A pesar de que en
la actualidad el abandono de niños no deseados o con alguna discapacidad física
o mental es una práctica abominable, en la antigüedad era una costumbre de lo
más normal. Por ejemplo en Grecia, en concreto en la región de Esparta, cuando
se detectaba que algún bebé tenía alguna tara
normalmente se la despeñaba desde el monte Taigeto sin ningún remordimiento.

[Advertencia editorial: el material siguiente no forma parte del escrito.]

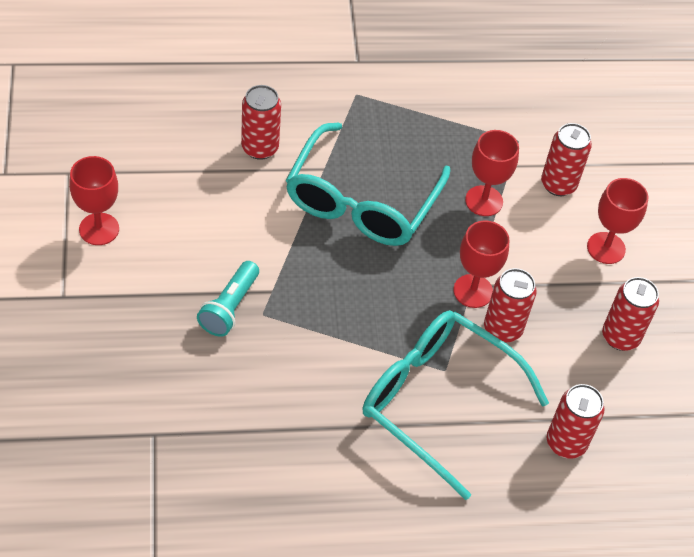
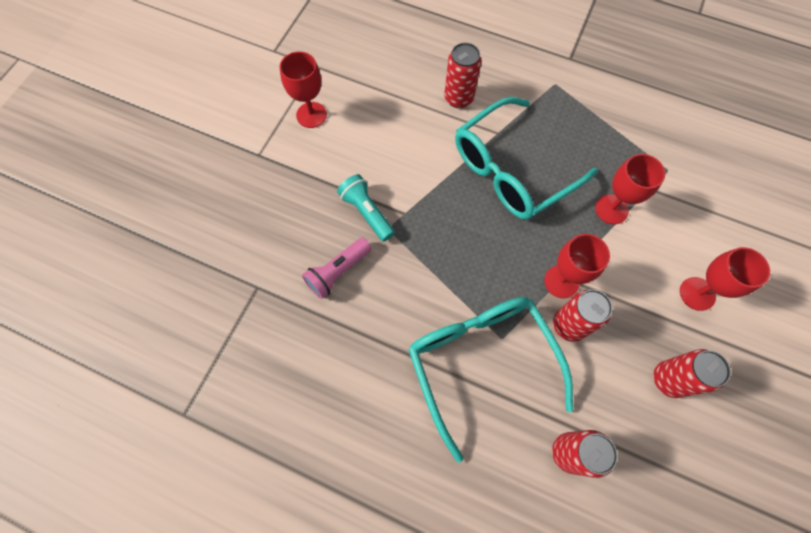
camera: 35 degrees right, 15 degrees up
(229, 307) = (367, 212): turquoise flashlight -> turquoise flashlight turned 90 degrees clockwise
(235, 380) = (338, 272): none -> pink flashlight
(558, 184) = (683, 221): red can -> none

Plutarco por ejemplo nos dice lo siguiente: “los más ancianos reconocían al
niño y si era bien formado y robusto disponían que se le criase… Más si se le
encontraba degenerado o monstruoso, mandaban llevarle a los llamadas apothetai (expositorios) en un barranco
del Taigeto”. Incluso los muy cultos Platón y Aristóteles también abogan por el
infanticidio con fines sociales. El primero dejó escrito en la República que hay que “abandonarlos en
un lugar secreto y desconocido”; mientras que el segundo deja dicho que “en
cuanto a la exposición y crianza de los hijos debe existir una ley que prohíba criar
a ninguno defectuoso”. Mientras tanto en Roma existía una ley bastante curiosa
con respecto al repudio de los bebés. Cuando nacía uno de ellos, la partera lo
llevaba ante el pater familias y lo
depositaba en el frio suelo delante de sus pies. Si el padre lo recogía con sus
brazos eso quería decir que lo aceptaba, pero si en cambio se daba la vuelta y
no le hacía ni caso, daba igual si era sano o tenía una discapacidad, o si era
niño o niña, era abandonado en una encrucijada de caminos o directamente era
arrojado a un basurero donde era comido por las bestias que moraran por el
lugar. La única suerte que podía tener el bebé era que su llanto atrajese
alguna persona bondadosa, cosa harto difícil, aunque llama la atención que
fueron dos los supuestos abandonados quienes fundaron la ciudad que albergaba
dicha ley: Rómulo y Remo.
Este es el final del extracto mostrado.